The way things are now, the Internet is changing in a way that is not good for people who create content, so you can’t expect that that is going to happen for you. You have to do it because you love it. If you don’t love it enough to do it, whether people are paying you enough—or paying you at all—then you don’t love it enough to take it as far as you’d need to in order to make it a thing. If you don’t love it enough to do it 500 times, then fucking don’t do it ten times and quit when you don’t immediately get high-fives from everyone who looks at the Internet.
The Internet is changing now where people don’t care about where the stuff came from. People want to go look at it at BuzzFeed, or they want to go look at it at Reddit, or 9Gag. Anywhere but going to the website. They want people to spoon-feed them. And so if you’re thinking that you’re going to get online now and make content and be in the same situation as anybody who makes content for a living, you’re wrong. It’s just not the same as it used to be. People don’t go look at a comic because they like the comic. They look at a comic and then they scroll farther down the page and look at a different comic, then they scroll farther down the page and look at a picture of a cat. It’s just different.
So my advice is: you have to do it a lot, do it because you like it, and don’t quit your job until you’re already making as much on your site as you’re making at your job. People are in a hurry to quit. If you love it, then it’s not a big deal that you’re doing it full-time on the side, right? If you love it, then it doesn’t make a difference that you have to do it in addition to your job. I just think that this situation with the content and aggregators and stuff is going to make it very, very hard. And, like I said, the only reason I was able to make it is that it just wasn’t a thing when I started. There are a lot more people making content now, and it’s harder to get that initial burst of traffic.
Rumpus: Speaking of which, do you have a concept of how many people are reading your stuff each day? Or is that not something that you’re paying super close attention to?
Dee: You know, I used to pay closer attention to it, but I feel like I have a better relationship with my website when I don’t pay attention to how many people are looking at it, when I don’t pay attention to the demographics of the people who are looking at it. And I never, ever, ever, ever, ever read people talking about what I have done, because I didn’t care when I made it, so I can’t care now. It doesn’t make me mad. It’s just like, you didn’t get it! You didn’t even get it. You didn’t get it, and now you’re getting all huffy and pedantic and condescending about nothing, when all you’ve done all day is sit on the computer with your thumb up your butt.
Rumpus: And why take the time to write about it when you don’t understand it?
Dee: Why do you even care? That’s the other thing. Why do you care? You decided to look at my site, and you didn’t have to pay for anything. If you didn’t like it, put the pretzel back and order something else. It’s no skin off your ass. I’m sitting here minding my own business. But what are they gonna do? They have the keyboard right there. They’re just typing to hear the clicks. “Tap, tap, tap, tap, tap.”

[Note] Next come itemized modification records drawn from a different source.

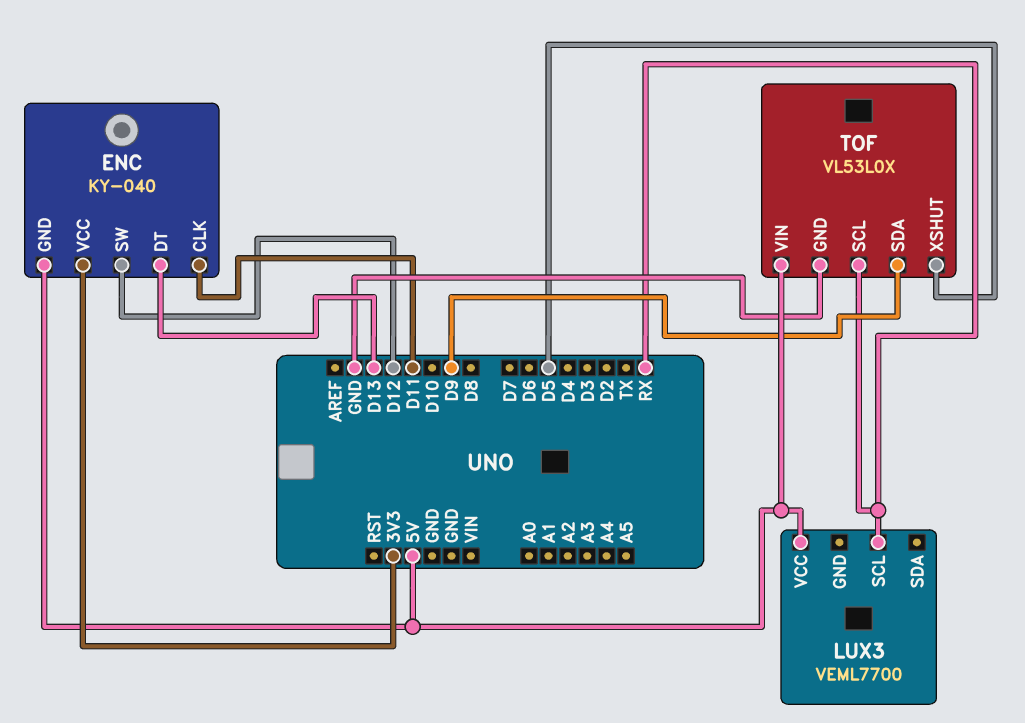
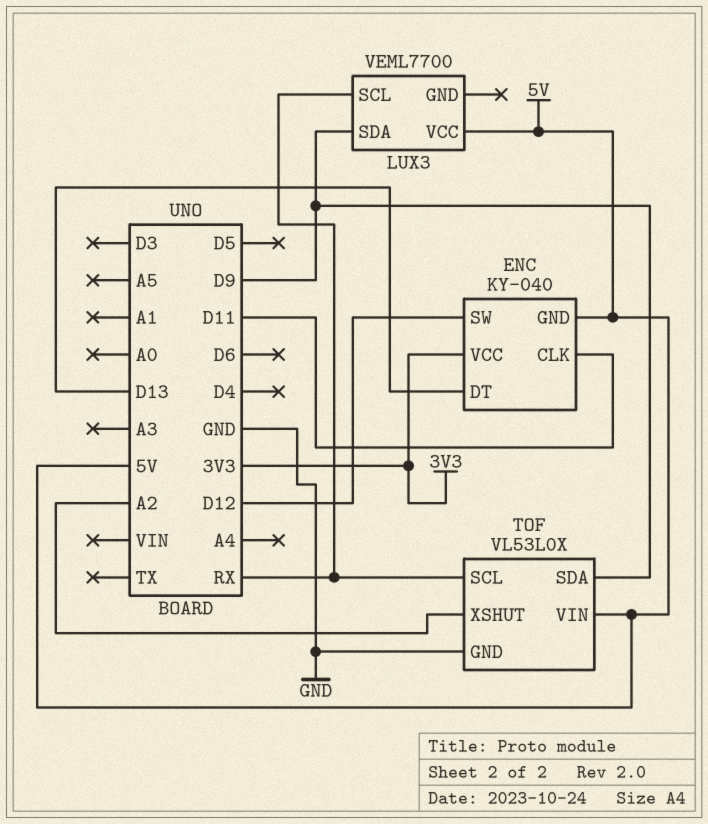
LUX3 pin SDA: none -> D9
TOF pin XSHUT: D5 -> A2

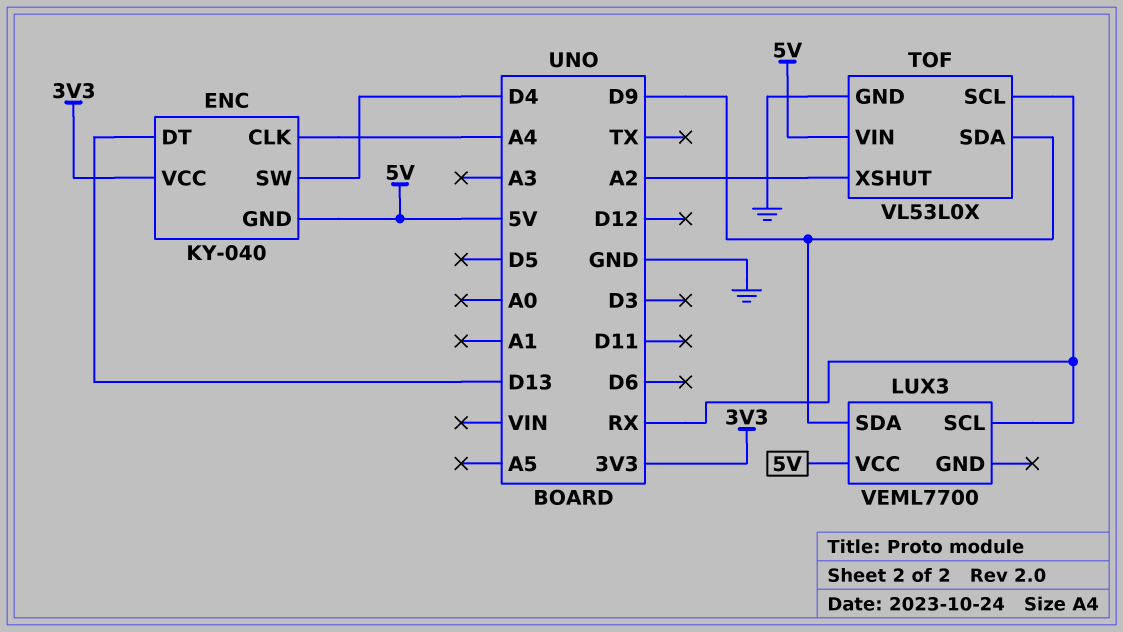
ENC pin CLK: D11 -> A4
ENC pin SW: D12 -> D4

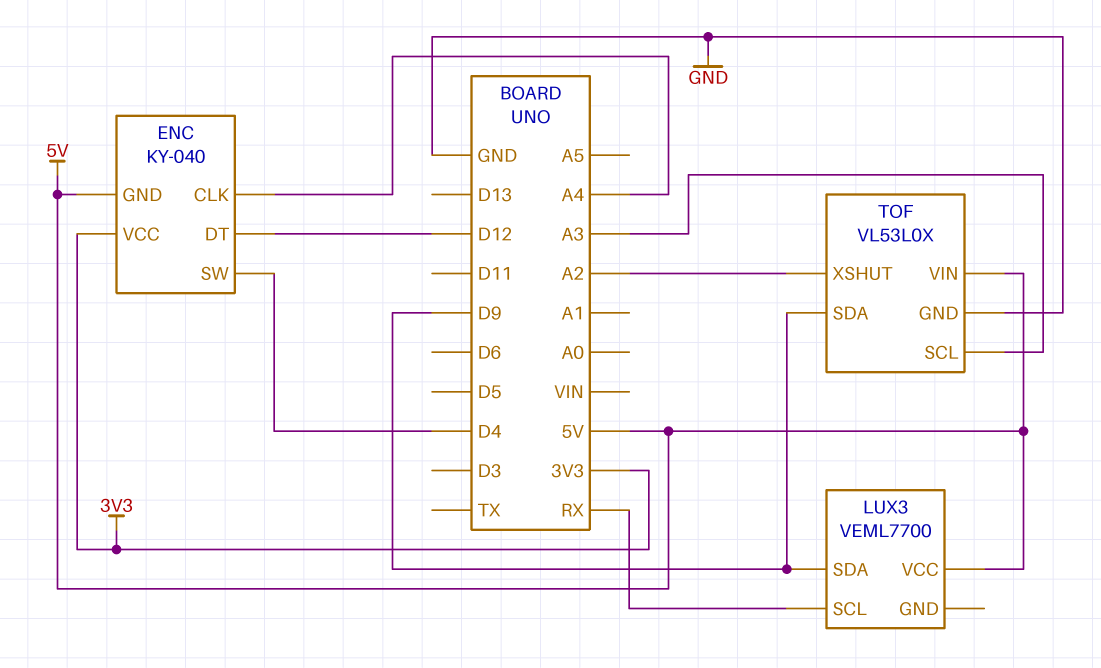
ENC pin DT: D13 -> D12
TOF pin SCL: RX -> A3

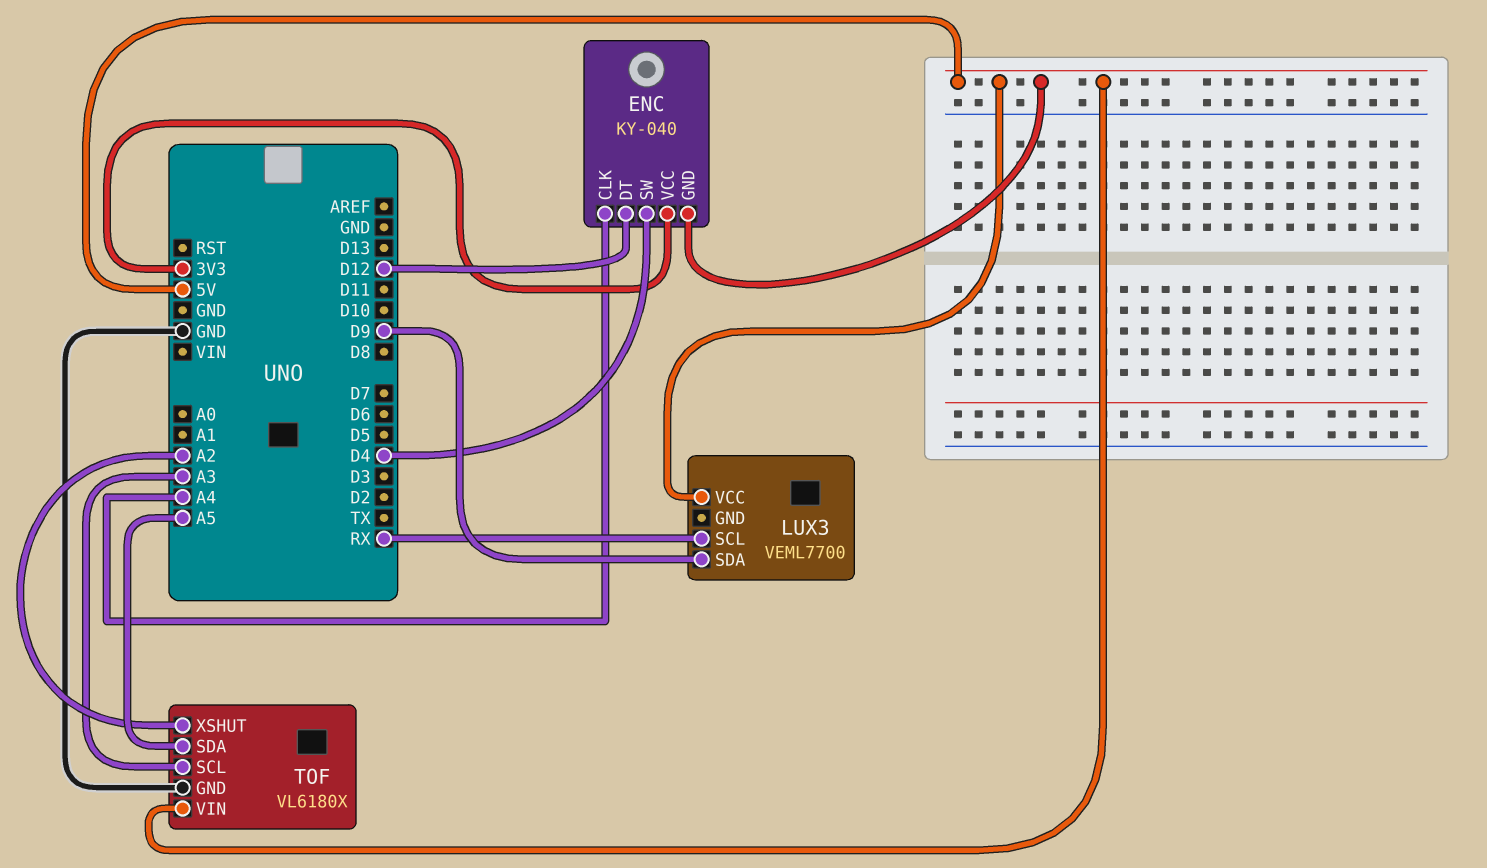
TOF: VL53L0X -> VL6180X
TOF pin SDA: D9 -> A5

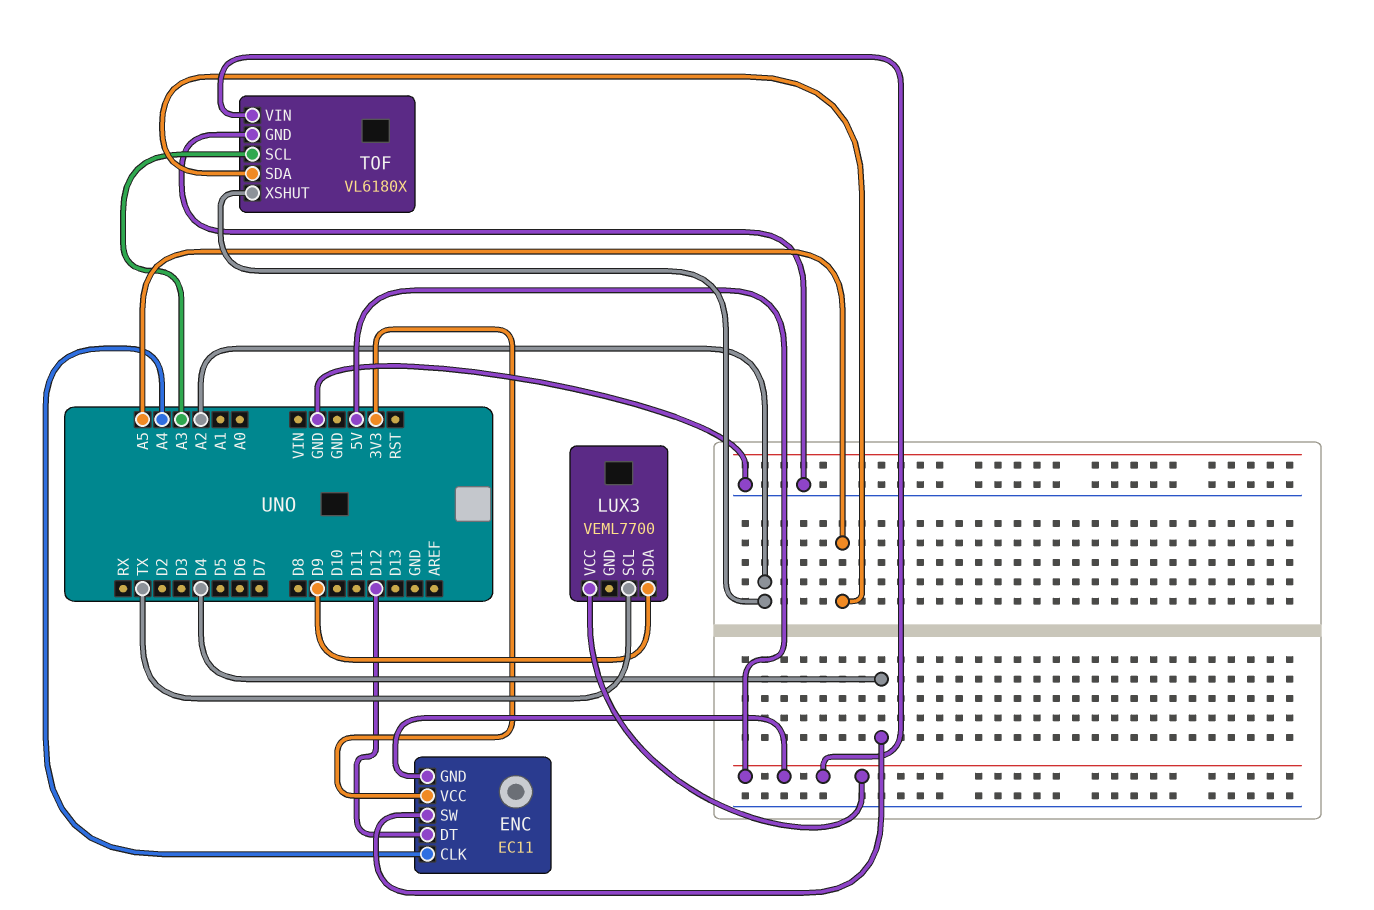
ENC: KY-040 -> EC11
LUX3 pin SCL: RX -> TX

Rumpus: Can you tell me a little bit about how certain comics become t-shirts? What’s your process for choosing them?
Dee: Usually I keep an eye on what my readers seem to dig. A lot of times, what my readers like won’t really translate to shirts, so what I’ll do is just pick out what I like that will translate to something that someone will wear around and will look good on a shirt. But the most popular [comics are] nonsensical. It’s not gonna be a good shirt. I will pick according to that kind of stuff, and I take it pretty seriously. This is as close to being Karl Lagerfeld as I’m going to get.
Rumpus: And you used to screen-print them yourselves, right?
Dee: No, we have never screened them ourselves. Initially, one of Drew’s friends did it. Then, as we got more popular, we had to switch manufacturers. Now we have a company up in Michigan. They do our warehouse stuff, and they ship our stuff, and they make our shirts for us. They’re good. I do all the graphics stuff for it myself. I prep all the stuff for them, so all they have to do is make the screens and screen it.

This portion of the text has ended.